Malignant biliary obstruction (MBO) is a common but still challenging condition often encountered in cases with pancreatobiliary malignancies. Endoscopic retrograde cholangiopancreatography (ERCP) has long been the mainstay for biliary drainage due to its less invasiveness. However, ERCP can fail in about 5 to 10%, both due to technical difficulty and anatomical reasons such as duodenal obstruction and altered anatomy. Percutaneous transhepatic biliary drainage (PTBD) is often utilized in cases after failed ERCP but endoscopic ultrasound-guided biliary drainage (EUS-BD) has emerged as an alternative to PTBD. EUS-BD was first reported as a rescue technique but can be increasingly utilized as a primary technique as the new dedicated devices develop and the techniques improve. There are some drainage approaches such as EUS-guided choledochoduodenostomy (EUS-CDS) and hepaticogastrostomy (HGS) as well as clinical situations such as preoperative and palliative biliary drainage. This review aims to discuss current evidence, hurdles and future perspectives of primary EUS-BD for MBO.

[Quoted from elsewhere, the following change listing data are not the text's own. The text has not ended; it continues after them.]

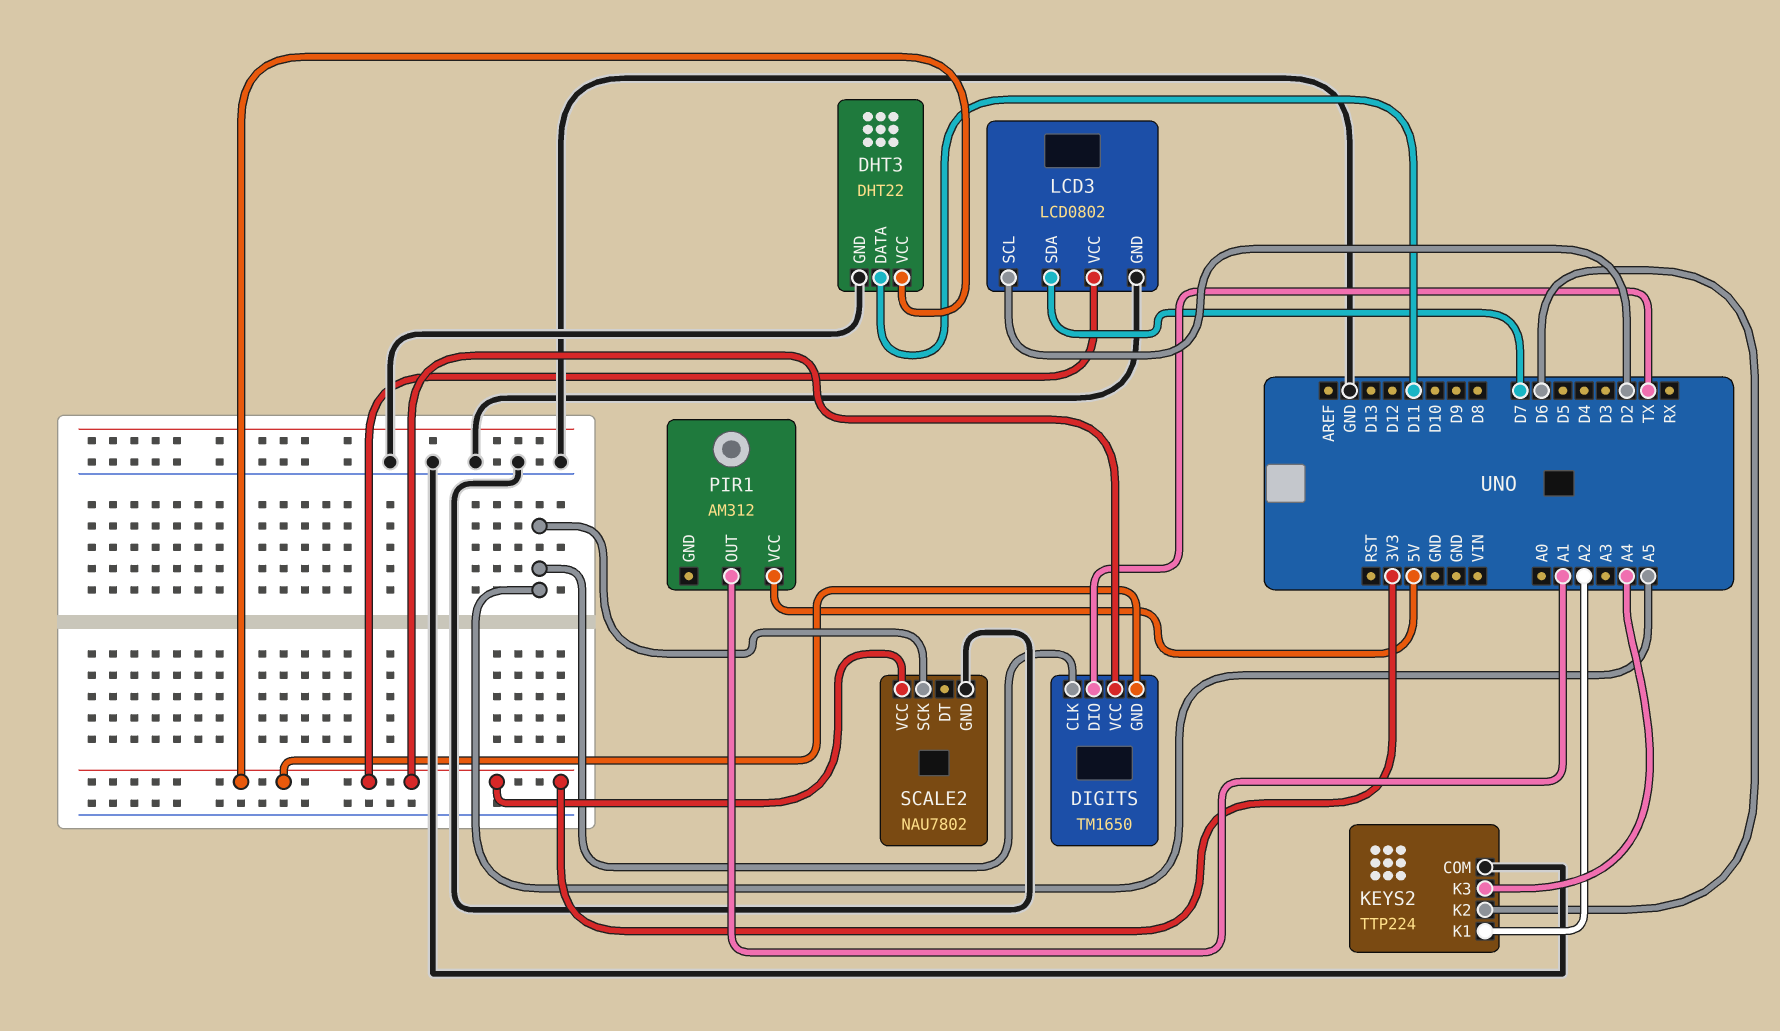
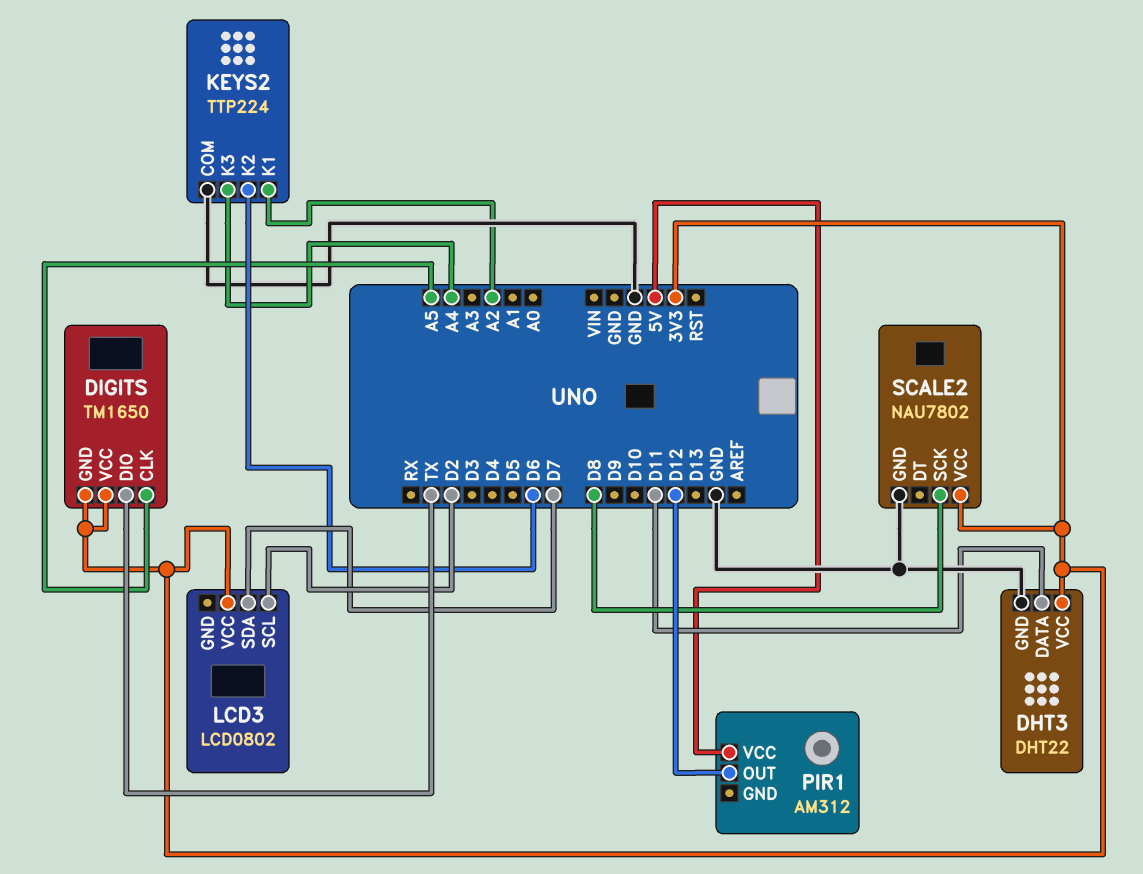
LCD3 pin GND: GND -> none
PIR1 pin OUT: A1 -> D12
SCALE2 pin SCK: A5 -> D8

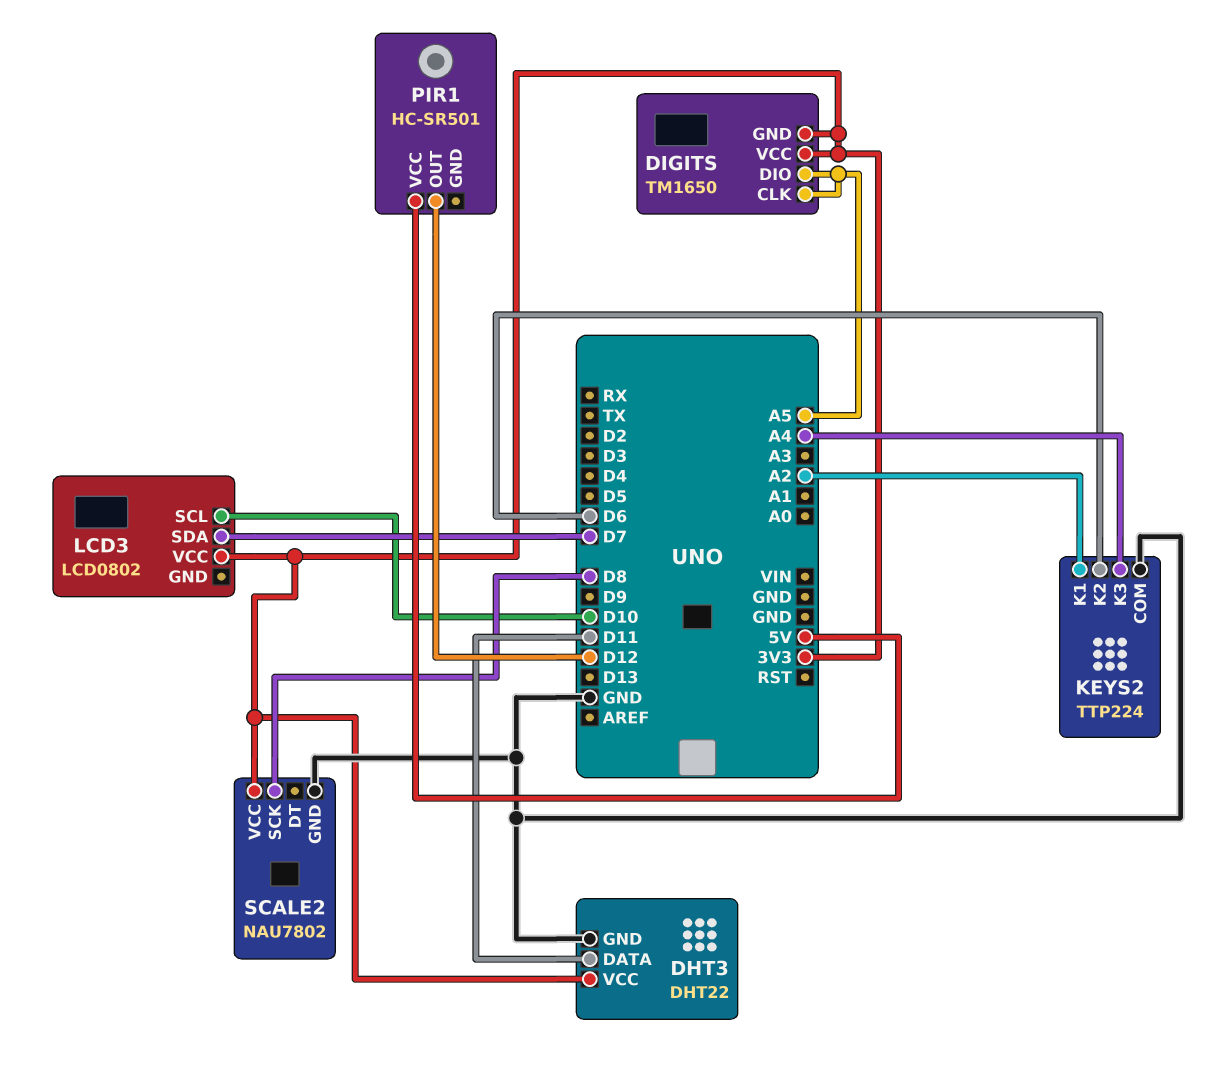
DIGITS pin DIO: TX -> A5
LCD3 pin SCL: D2 -> D10
PIR1: AM312 -> HC-SR501

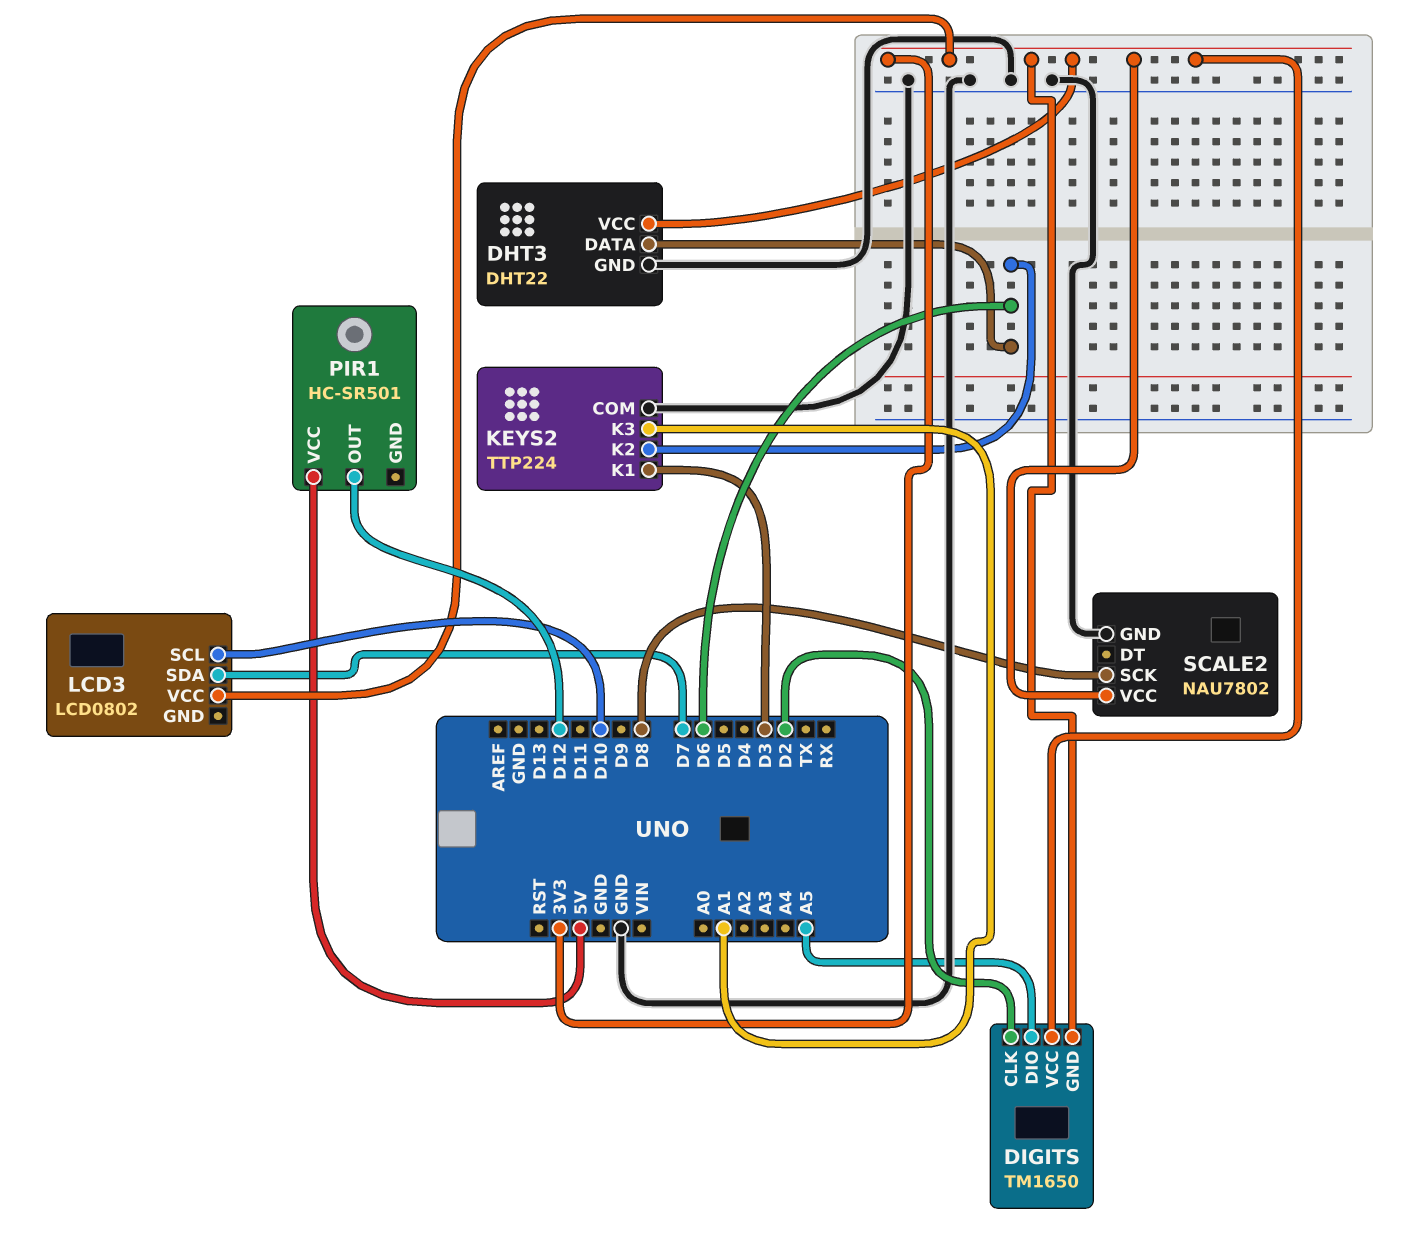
DHT3 pin DATA: D11 -> D6
DIGITS pin CLK: A5 -> D2
KEYS2 pin K1: A2 -> D3
KEYS2 pin K3: A4 -> A1

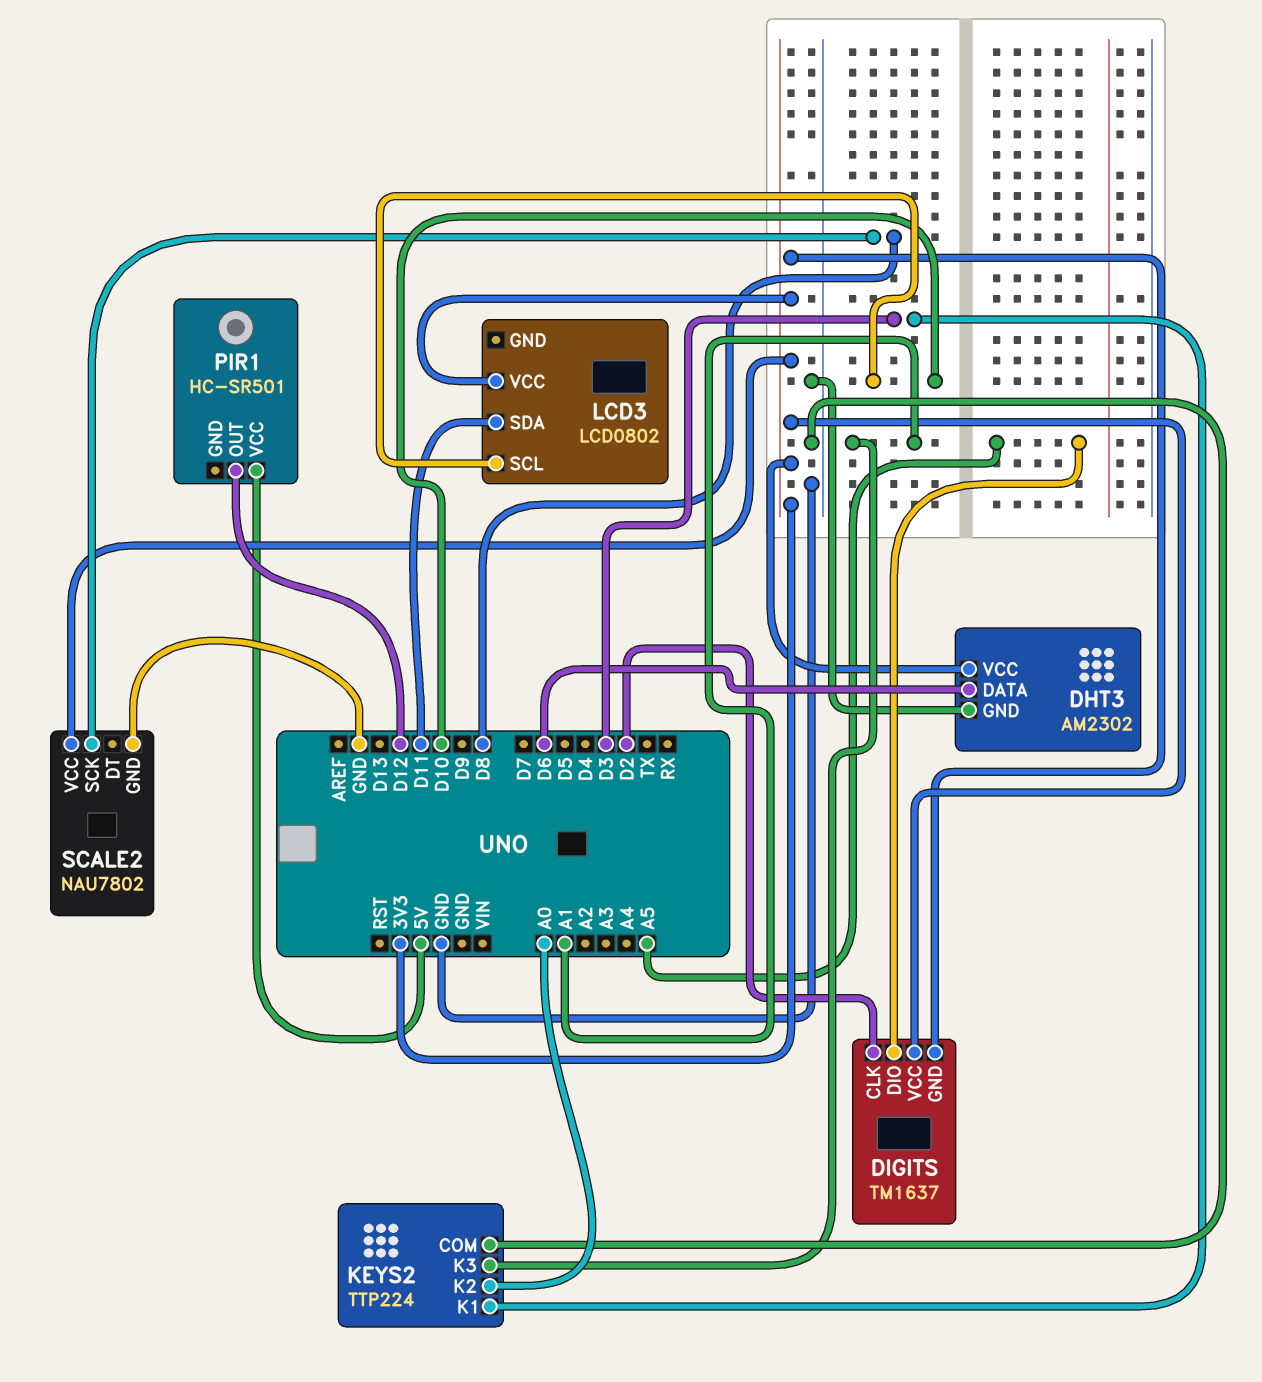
DHT3: DHT22 -> AM2302
DIGITS: TM1650 -> TM1637
KEYS2 pin K2: D6 -> A0
LCD3 pin SDA: D7 -> D11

CLINICAL OUTCOMES OF EUS-BD IN COMPARISON WITH PTBD IN FAILED ERCP

EUS-BD was first introduced as a rescue technique after failed ERCP [1], while the conventional alternative procedure after failed ERCP used to be PTBD. In a meta-analysis of EUS-BD and PTBD after failed ERCP [2], there were no significant differences in technical success with an odds ratio (OR) of 1.78 (95% confidence interval [CI], 0.69-4.59). When limited to 3 randomized controlled trials (RCTs), OR was 0.68 (95% CI, 0.14-3.27), favoring EUS-BD without statistical significance. Furthermore, clinical success was significantly better in EUS-BD with an OR of 0.45 (95% CI, 0.23-0.89) and the adverse event (AE) rates were also lower in EUS-BD with an OR of 0.23 (95% CI, 0.12-0.47).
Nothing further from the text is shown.